Missy tasted grit on the rag in her mouth and remembered the lurching cars that would drive a half mile off the main highway to the pine-shaded parking lot in front of the Club. She remembered the exhaust and cigarette smoke that mixed with the smell of those pines
as the patrons came and went.
Mostly, she remembered his car, creeping down the drive and wandering around the lot in an uncommitted hunt for a parking spot. She had stepped out for a fresh breath after a long day in the dank interior. She rubbed the clammy chill of the new air conditioner off her skin and watched the dust stick to the bright red paint of his car as he drove around. She remembered his head turning as he passed her.
Missy had lifted her head and stared at the cool evening sky. She stayed like that as shoes came crunching across the lot. Trailing blades of the decorative pampas grass shivered across his silver suit legs as he came up the side of the building. When he stopped, she looked down and he adjusted the knot of his tie. They had both been so young not so long ago.
“Hello,” he said, smelling like cologne. “I see your sign every evening as I drive by.”
Her tired cheeks smiled. “Hello, sir. Come right on in.”
Then he did something weird: he held out his hand. Missy felt a switch in her blood.
He wants to hold my hand?
When the pickup stopped, both doors slammed. “Wait for the car to pass,” she heard Ezra say.
Immediately, she started thrashing again. The box rocked, scooting across the truck bed. She screamed into the gag. Trembling and snorting, she maintained the cries until the car, obl
ivious, whisked past.
The tailgate banged down. Hands grabbed the coffin and dragged it out. Arching her body, she slammed her hands against the lid. She was carried a few dozen feet and then the box was roughly set down. Rusty door hinges squeaked. Then she was lifted again.
Even inside the coffin, she heard the sounds change. Scuffing footsteps, huffing breaths—everything became louder. A clunking echo as again she was set down.
“Okay,” Ezra said.
Walt, speaking low, hoping she wouldn’t hear: “The lid won’t come off?”
“No. But we can put that on top of it if you want.”

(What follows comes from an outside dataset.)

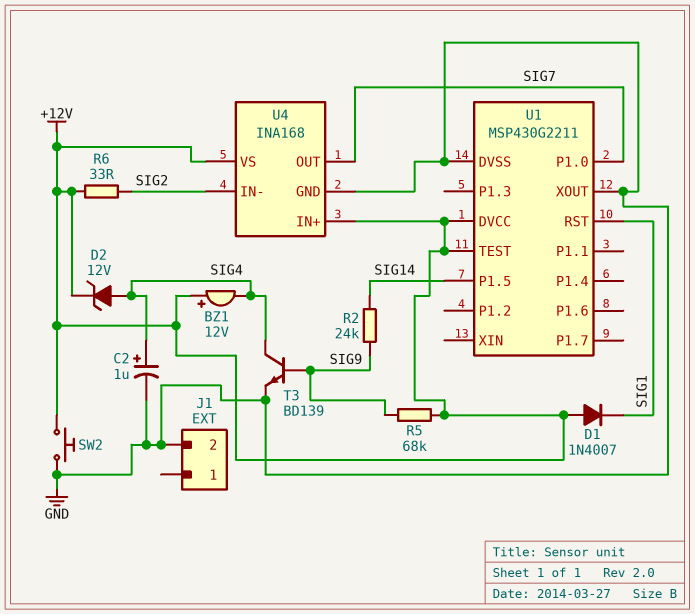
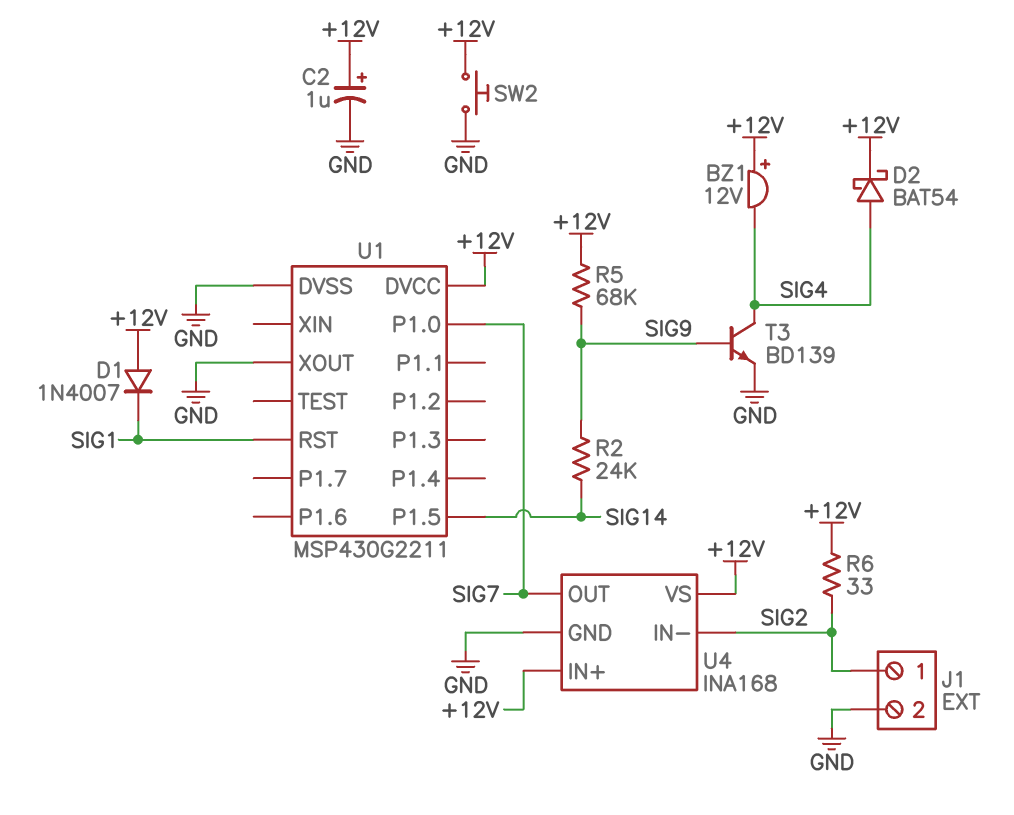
C2: 1uF (plus SIG4, minus GND) -> 1uF (plus +12V, minus GND)
D2: zener 12V (A SIG4, K +12V) -> schottky BAT54 (A SIG4, K +12V)
J1 pin 1: none -> SIG2
U1 pin TEST: +12V -> none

Feet scuffed again. A heavy item clunked down on the lid.
“Feel better?”
No reply. Walt must have nodded. Timid. Just as he had been that evening at the Club.
They had sat at the bar, and Missy watched him drink. The comfortable way he wore that tight collar told her he was the kind who ate Sunday dinner in a jacket and tie. She smiled at the way he sucked air through his nose and blinked rapidly every time he sipped his cocktail, cheeks ballooning to cough.
“Need a handkerchief?” she’d asked.
“No,” he said. “No, no.”
“And the highballs here aren’t even real drinks, just ice cubes with alcohol rubes.”
There was a latent sense of angst in those watering eyes that flashed at the people around the Club. They returned to her as he drained the glass. “Where’s your cigarette machine?”
“I’ll get them. Give me some money.”
“I can get them.”
“You wouldn’t know how.” She smiled and opened her palm. “Sorry. I don’t mean to be snarky. I hate snarky people.”
Reluctantly, he reached into his coat and found some change. Missy slid off her stool and wove through the tables to the machines by the door. Theresa was cursing at the hostess stand.
“What’s wrong?” She put the change in the machine.
“Sound system’s down,” Theresa said. “Boss just came in and went in the back, but I’m the one by the door, so I’m the one who gets chewed-out.”
Missy smiled and fished out the new pack of smokes. “You’re new, darling—you don’t know chewed out.”